Las alergias son reacciones adversas del sistema inmunitario a substancias externas. La exposición a componentes que generalmente son inocuas como el polen, hace que el sistema inmunitario reaccione como si fueran nocivos. Sustancias que causan alergias se llaman alergénicos.

Muchas sustancias pueden causar reacciones alergénicas como:

  • Polen de la hierba o de los árboles
  • Pelos de animales así como las heces o el tejido (p.e. los perros y gatos)
  • Insectos (p.e. los ácaros) o el veneno de éstos (p.e. avispa o abeja)
  • Alimentos de plantas (p.e. verdura) o productos obtenidos del animal (p.e. la leche de vaca)
  • Substancias químicas (p.e. medicamentos o preservativos)

A lo largo de las dos últimas décadas, han aumentado considerablemente las enfermedades alérgicas en el mundo industrializado. En Europa, una de cada tres personas sufren por lo menos uno de los muchos síntomas alérgicos. Algunos científicos creen que este incremento se debe a un cambio en el estilo de vida causado por un aumento de la higiene diaria o por la erradicación de ciertos patógenos del medio. Otros consideran que la enfermedad está causada por un aumento de la concentración de polución en el ambiente. A parte de una evidente influencia del medio ambiente, se ha demostrado mediante estudios científicos que el desarrollo de las alergias está relacionado con la presencia de un cierto riesgo genético, siendo evidente el factor hereditario en familias en las que ambos progenitores sufren la enfermedad con lo que los hijos tienen un 50% de posibilidades de padecer alergias. Sin embargo, el componente genético sólo provoca un aumento en el riesgo mientras que la evolución actual de la enfermedad depende de un número de parámetros como podría ser la exposición continuada a concentraciones elevadas de alergénicos, entre otros. Las alergias a los alimentos son comunes en niños menores de tres años desapareciendo los síntomas durante la adolescencia. Por el contrario, los adultos son especialmente sensibles a alergénicos medioambientales como el pelo de gato, ácaros o polen.

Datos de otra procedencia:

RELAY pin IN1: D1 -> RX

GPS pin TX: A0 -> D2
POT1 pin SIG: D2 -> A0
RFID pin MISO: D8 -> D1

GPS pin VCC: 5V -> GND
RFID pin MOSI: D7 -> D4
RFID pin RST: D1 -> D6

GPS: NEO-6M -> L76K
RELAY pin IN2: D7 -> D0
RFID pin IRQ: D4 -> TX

¿Cuáles son los tipos de alergias?

Los científicos han descrito cuatro tipos diferentes de alergias. El más común es el llamado Tipo-1 o alergia tipo-inmediato la cual se caracteriza por la presencia de una determinada clase de anticuerpos en el sistema inmunitario. Las reacciones del tipo-inmediato ocurren durante la hora después de que el alergénico haya entrado en el cuerpo del paciente. Los anticuerpos correspondientes pueden utilizarse para analizar el origen de la enfermedad. Únicamente las alergias tipo-inmediato pueden diagnosticarse utilizando el ISAC.

Las reacciones alérgicas más comunes se clasifican en:

  • Alergias por inhalación (p.e. pólenes o esporas)
  • Alergias a alimentos (p.e. frutas, verduras o productos lácteos)
  • Alergias a medicamentos (p.e. antibióticos)
  • Alergias al veneno de insectos (p.e. abejas o avispas)
  • Alergias por contacto (p.e. metales)

¿Cómo se desarrollan las alergias?

Tras el primer contacto con la fuente biológica (p.e. el polen), el sistema inmunitario del paciente genera los llamados anticuerpos IgE contra una o varias moléculas alergénicas. A esto se le llama sensibilización. Tras el segundo contacto con el mismo alergénico, lo cual puede suceder al cabo de años, el sistema inmunitario responde con una reacción molecular en cadena dando lugar a un cruce de moléculas IgE adheridas en la superficie de las llamadas células cebadas. Como resultado, se liberan mediadores de la inflamación (p.e histaminas) dando lugar a los conocidos síntomas de la alergia.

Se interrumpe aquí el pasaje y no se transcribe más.